(RTTNews) - Israel-based biopharmaceutical company PROLOR Biotech Inc. (PBTH: News ) is focused on developing bio-better long-lasting versions of existing therapeutic drugs.The core technology underlying the company's pipeline is CTP technology. The carboxyl terminal peptide, or CTP for short, when attached to a therapeutic protein, extends the time that the protein is active in the body, reducing the required frequency of administration. The longer a protein remains in the system and is active, the more it helps the patient. Therapeutic proteins are also known as biopharmaceuticals. There are 75 FDA-approved therapeutic proteins and more than 500 additional proteins are under development.
PROLOR originally licensed the CTP technology from Washington University in Saint Louis in 2002 for use with only 11 therapeutic proteins. Later in 2005, the company expanded the licensing agreement with the Washington University paving way to apply the CTP technology to all human therapeutic proteins and peptides, except four endocrine proteins - luteinizing hormone, follicle stimulating hormone, thyroid stimulating hormone, and hCG (human chorionic gonadotrophin) - that had already been licensed to a Dutch firm Organon, later acquired by Merck & Co. Inc. (MRK), following its merger with Schering-Plough.

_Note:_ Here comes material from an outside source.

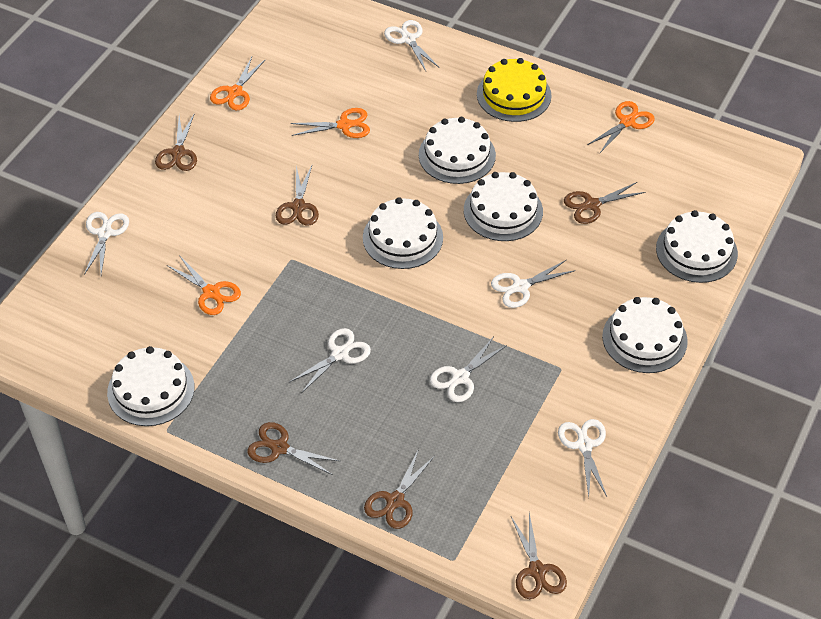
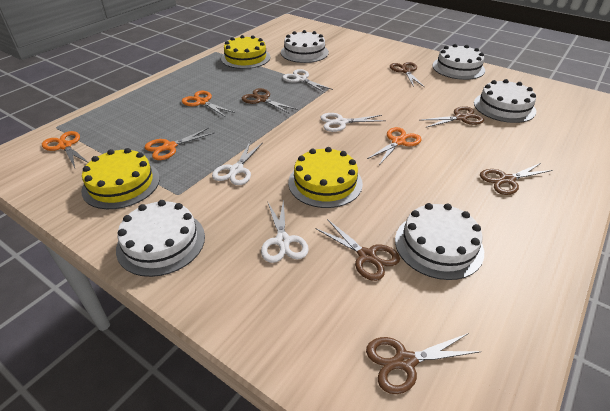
white cake: 6 -> 5
white scissors: 6 -> 4
yellow cake: 1 -> 3

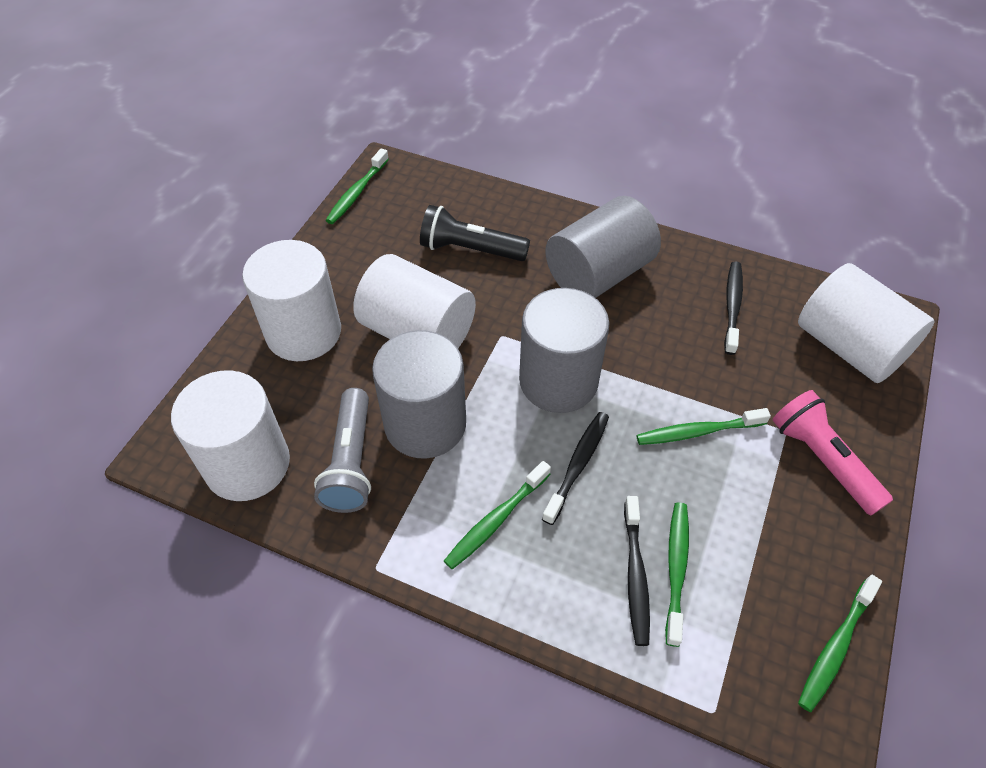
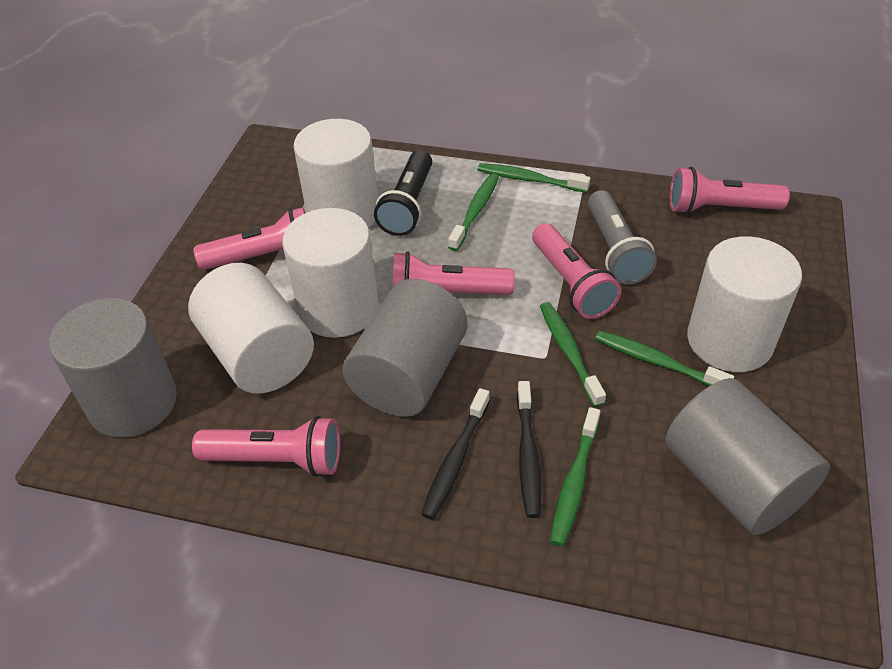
black toothbrush: 3 -> 2
pink flashlight: 1 -> 5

Early this year, PROLOR licensed yet another technology that boosts the half-life and biological activity of small molecule candidates as well as peptides and proteins. The technology known as Reversible PEGylation was licensed from Weizmann Institute of Science in Israel and is believed to be complementary to the core CTP platform.
For readers who are new to PROLOR, which was formerly known as Modigene, here's an overview of the company's drug pipeline and upcoming catalysts...

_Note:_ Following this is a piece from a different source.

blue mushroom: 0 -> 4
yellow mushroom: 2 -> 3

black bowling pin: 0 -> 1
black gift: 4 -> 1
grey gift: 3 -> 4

The company has one product under clinical development and five products in pre-clinical stage.
Human growth hormone hGH-CTP is under phase II testing in growth hormone deficient adults. hGH-CTP has orphan drug designation in the U.S.

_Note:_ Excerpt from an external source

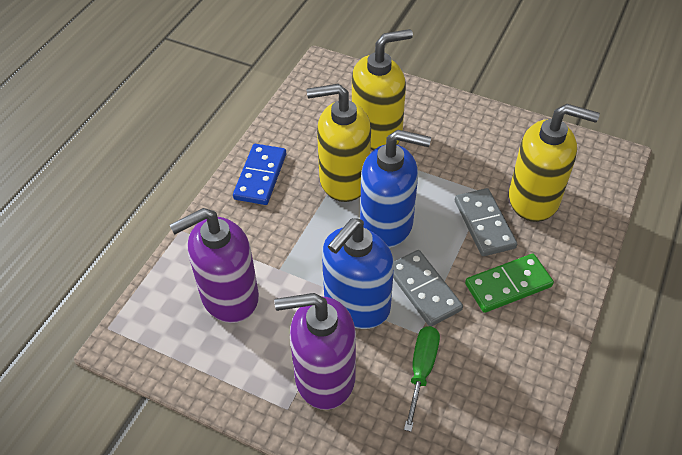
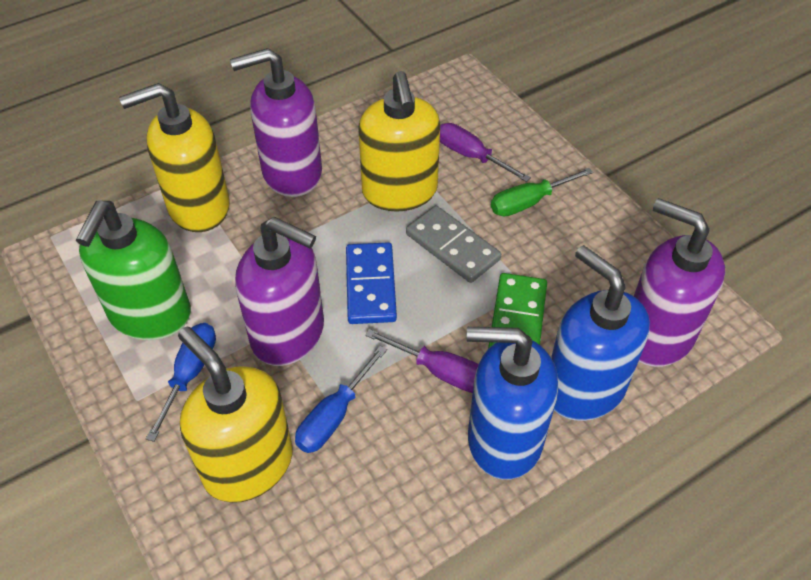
blue screwdriver: 0 -> 2
green soap dispenser: 0 -> 1
grey domino: 2 -> 1
purple screwdriver: 0 -> 2
purple soap dispenser: 2 -> 3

The market for human growth hormone is valued at $3 billion and is estimated to be growing at a rate of 7% annually. The current regimen of treating growth hormone deficient adults is seven consecutive daily injections of currently marketed hGH.
In April of this year, the company reported positive interim data from the phase II trial of hGH-CTP. The interim results revealed that a single injection of hGH-CTP can replace 7 daily injections of hGH. The phase II trial in adults with growth hormone deficiency will be completed this year and head for phase III registration trial in the first or second quarter of 2012.